Sociodemographic factors and pregnancy outcomes associated with prepregnancy obesity: effect modification of parity in the nationwide Epifane birth-cohort.BMC Pregnancy Childbirth 2017; 17(1):273BP
In light of the adverse outcomes for mothers and offspring related to maternal obesity, identification of subgroups of women at risk of prepregnancy obesity and its related-adverse issues is crucial for optimizing antenatal care. We aimed to identify sociodemographic factors and maternal and neonatal outcomes associated with prepregnancy obesity, and we tested the effect modification of parity on these associations.
In 2012, 3368 mothers who had delivered in 136 randomly selected maternity wards were included just after birth in the French birth cohort, Epifane. Maternal height and weight before and at the last month of pregnancy were self-reported. Maternal and neonatal outcomes were collected in medical records. Prepregnancy Body Mass Index (pBMI) was classified into underweight (<18.5), normal (18.5-24.9), overweight (25.0-29.9) and obesity (≥30.0). Since we found statistically significant interactions with parity, the multinomial logistic regression model estimating associations of pBMI class with sociodemographic characteristics and pregnancy outcomes was stratified on parity (1335 primiparous and 1814 multiparous).

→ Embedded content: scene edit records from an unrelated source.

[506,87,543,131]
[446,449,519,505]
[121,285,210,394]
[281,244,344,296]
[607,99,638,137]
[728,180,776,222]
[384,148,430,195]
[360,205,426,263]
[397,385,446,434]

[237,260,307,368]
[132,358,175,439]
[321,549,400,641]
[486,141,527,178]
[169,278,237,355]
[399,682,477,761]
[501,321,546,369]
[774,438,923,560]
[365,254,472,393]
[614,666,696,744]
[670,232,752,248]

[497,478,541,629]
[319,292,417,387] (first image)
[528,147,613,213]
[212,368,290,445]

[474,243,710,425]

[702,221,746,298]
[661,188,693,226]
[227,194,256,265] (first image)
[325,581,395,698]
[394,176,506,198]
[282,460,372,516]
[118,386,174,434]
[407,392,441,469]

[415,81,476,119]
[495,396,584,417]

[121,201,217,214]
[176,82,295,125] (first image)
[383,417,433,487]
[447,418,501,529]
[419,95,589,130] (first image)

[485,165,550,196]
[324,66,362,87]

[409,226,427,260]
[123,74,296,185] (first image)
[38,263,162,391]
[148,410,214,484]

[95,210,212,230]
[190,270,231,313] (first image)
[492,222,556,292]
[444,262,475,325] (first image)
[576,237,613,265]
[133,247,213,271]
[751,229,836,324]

Before pregnancy, 7.6% of women were underweight, 64.2% were of normal weight, 18.0% were overweight and 10.2% were obese. Among the primiparous, maternal age of 25-29 years (OR = 2.09 [1.13-3.87]; vs. 30-34 years), high school level (OR = 2.22 [1.33-3.73]; vs. university level), gestational diabetes (OR = 2.80 [1.56-5.01]) and hypertensive complications (OR = 3.80 [1.83-7.89]) were independently associated with prepregnancy obesity. Among the multiparous, primary (OR = 6.30 [2.40-16.57]), junior high (OR = 2.89 [1.81-4.64]) and high school (OR = 1.86 [1.18-2.93]) education levels (vs. university level), no attendance at antenatal classes (OR = 1.77 [1.16-2.72]), excess gestational weight gain (OR = 1.82 [1.20-2.76]), gestational diabetes (OR =5.16 [3.15-8.46]), hypertensive complications (OR = 8.13 [3.97-16.64]), caesarean delivery (OR = 1.80 [1.18-2.77]) and infant birth weight ≥ 4 kg (OR = 1.70 [1.03-2.80]; vs. birth weight between 2.5 kg and 4 kg) were independently associated with prepregnancy obesity.
Obesity before pregnancy is associated with a set of sociodemographic characteristics and adverse pregnancy outcomes that differ across parity groups. Such findings are useful for targeted health policies aimed at attaining healthy prepregnancy weight and organizing perinatal care.